I make semi-random choices which affect my entire future life. Examples:
Dating choices
Choosing another country to move to
Clicking job advertisements
The expected utility of all reasonable variants is approximately the same—I won’t choose a very bad job, for instance. So in a normal world, I don’t lose utility by randomly choosing between equal variants. However, in Many-Worlds Interpretation (MWI), I split my measure between multiple variants, which will be functionally different enough to regard my future selves as different minds. Thus, the act of choice itself lessens my measure by a factor of approximately 10. If I care about this, I’m caring about something unobservable.
TLDR: If I care about declining measure, normal life events incur additional utility costs, which nevertheless don’t have observable consequences.
AI-generated comment section:
ShminuxRational · 4h
Interesting point about measure decline in everyday choices. However, I think there’s a flaw in treating all branches as equally weighted. Wouldn’t decoherence rates and environment interaction mean some branches have naturally higher measure? This seems relevant for the job-choice example.
MaximizerPrime · 3h
> Wouldn’t decoherence rates and environment interaction mean some branches have naturally higher measure?

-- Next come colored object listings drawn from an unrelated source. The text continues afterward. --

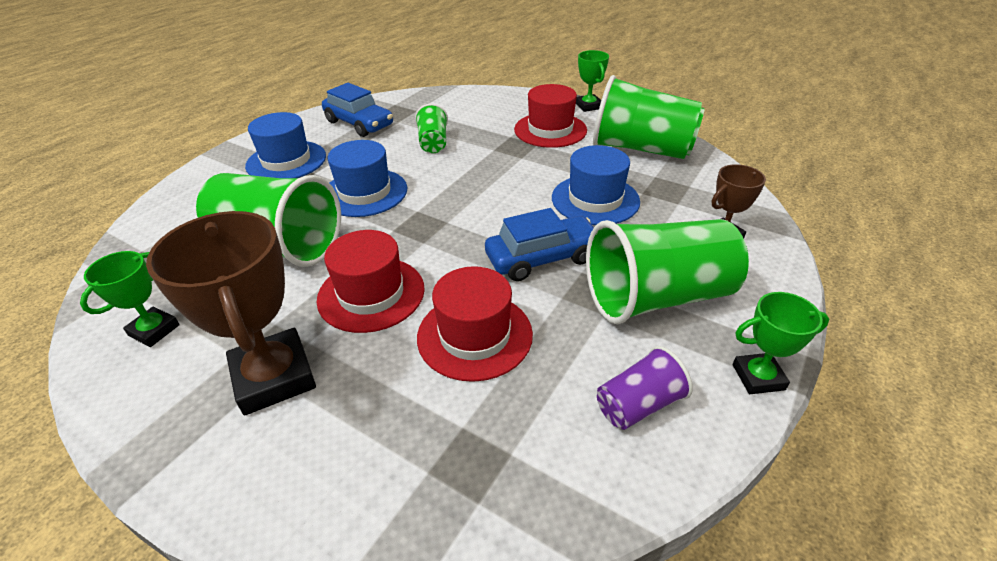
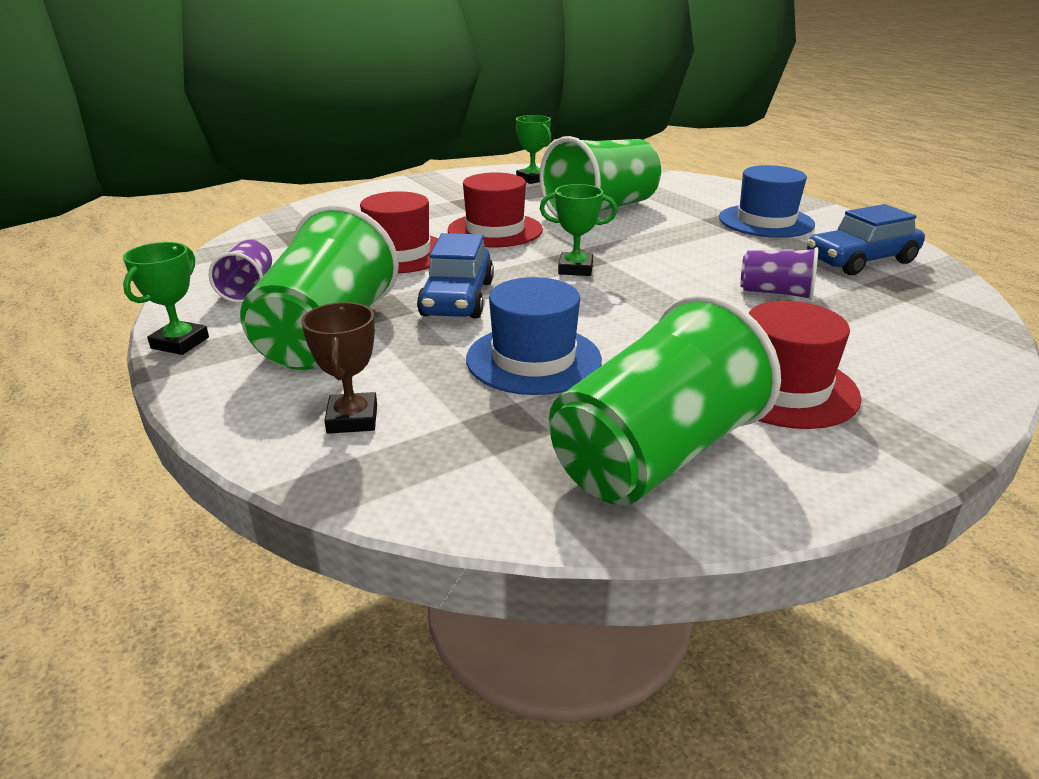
camera: 115 degrees right, 10 degrees down
(274, 377) = (446, 201): brown trophy -> none
(364, 192) = (666, 245): blue hat -> none
(433, 143) = (776, 293): green cup -> purple cup
(588, 106) = (894, 466): green trophy -> green trophy (575, 269)

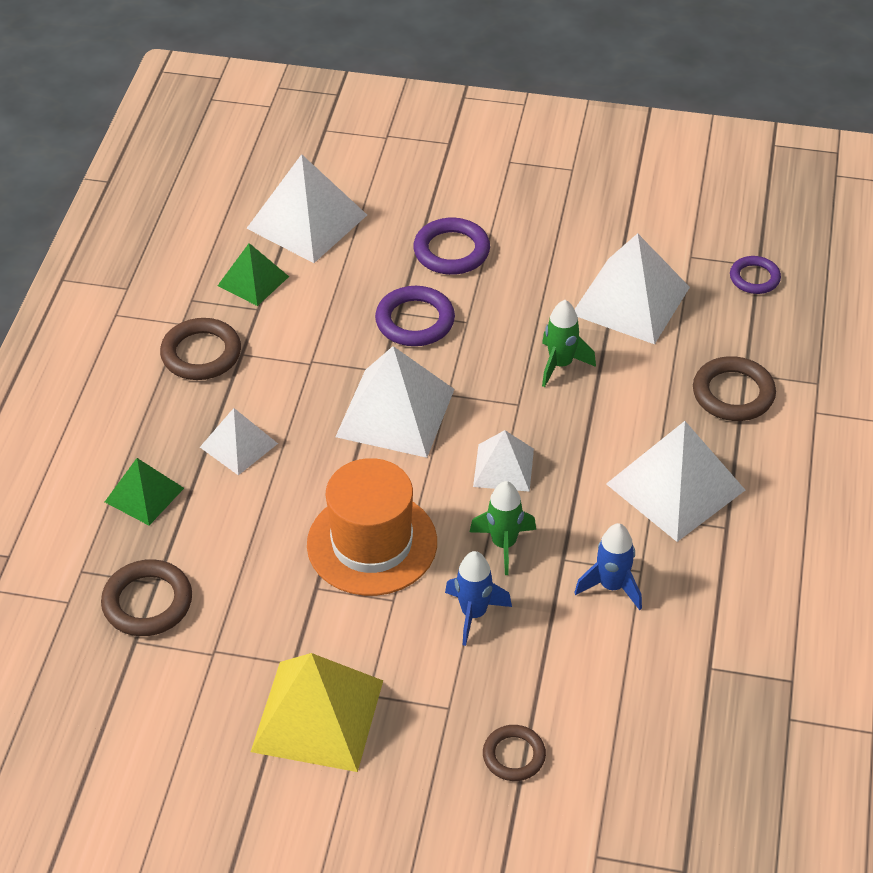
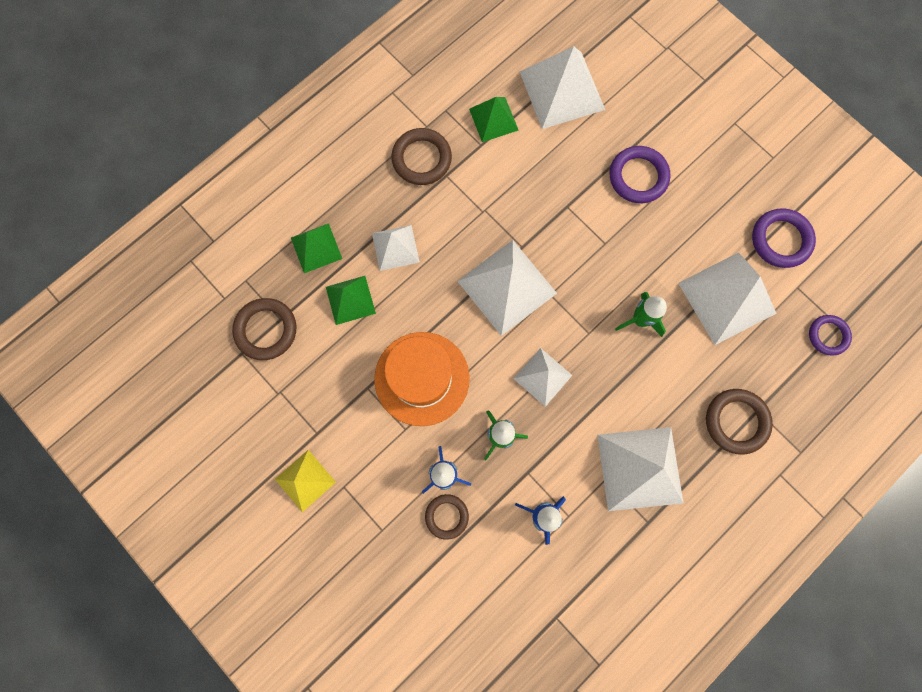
camera: 35 degrees right, 30 degrees up
(226, 519) = (350, 300): none -> green pyramid
(318, 715) = (305, 480): yellow pyramid -> yellow pyramid, size x0.58
(415, 321) = (572, 220): purple ring -> purple ring (780, 240)
(514, 755) = (394, 592): brown ring -> brown ring (446, 516)

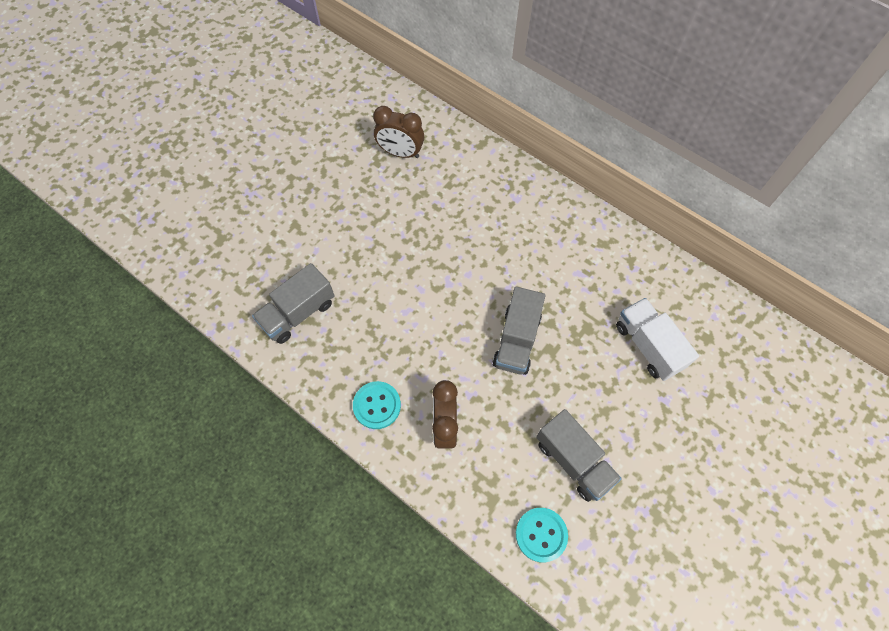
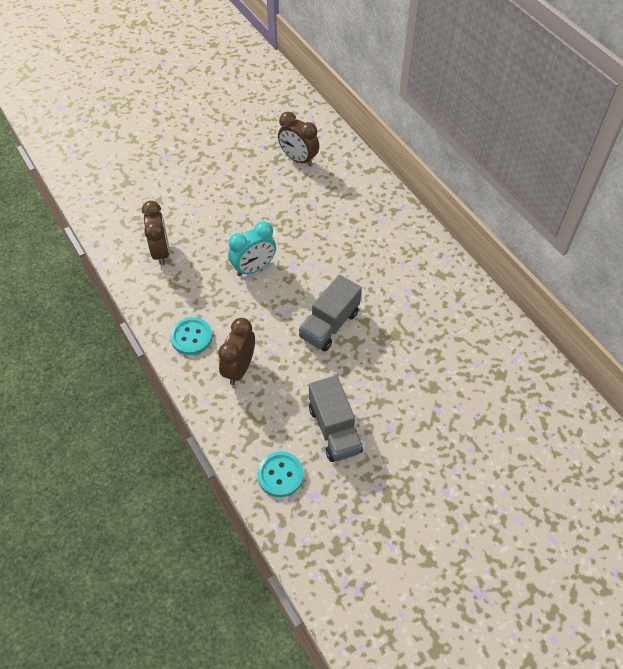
camera: 20 degrees right, 10 degrees down
(298, 313) = (161, 252): grey truck -> brown clock
(409, 299) = (254, 268): none -> turquoise clock
(648, 346) = (443, 364): white truck -> none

This. Plus, we should consider that decision-theoretic framework might need updating when dealing with measure. UDT might handle this differently than EDT.
quantumCrux · 4h
Your point about the 20 orders of magnitude per second is fascinating. Has anyone actually calculated the exact rate of quantum branching? Seems like an important consideration for anthropic reasoning.
PatternSeeker · 3h
This reminds me of Stuart Armstrong’s posts about identity and measure. I wonder if we’re making category error by treating measure as something to “spend” rather than as a description of our uncertainty about which branch we’ll end up in.
DecisionTheoryNerd · 3h
You might want to look into Wei Dai’s work on anthropic decision theory. This seems related to the problem of sleeping beauty and probability allocation across multiple instances of yourself.
AlignmentScholar · 2h
The sleeping beauty analogy is apt. Though I’d argue this is closer to SSA than SIA territory.
PracticalRationalist · 2h
While intellectually interesting, I’m not convinced this has practical implications. If the decline in measure is truly unobservable, shouldn’t we apply Occam’s razor and ignore it? Seems like adding unnecessary complexity to our decision-making.
MetaUtilitarian · 1h
Strong upvote. We should be careful about adding decision-theoretic complexity without corresponding benefits in expected value.
EpistemicStatus · 1h
[Meta] The post could benefit from more formal notation, especially when discussing measure ratios. Also, have you considered cross-posting this to the Alignment Forum? Seems relevant to questions about agent foundations.
QuantumBayesian · 1h
This makes me wonder about the relationship between quantum suicide experiments and everyday choices. Are we performing micro quantum suicide experiments every time we make a decision? 🤔
RationalSkeptic · 30m
Please let’s not go down the quantum suicide path again. We had enough debates about this in 2011.
ComputationalFog · 15m
Has anyone written code to simulate this kind of measure-aware decision making? Might be interesting to see how different utility functions handle it.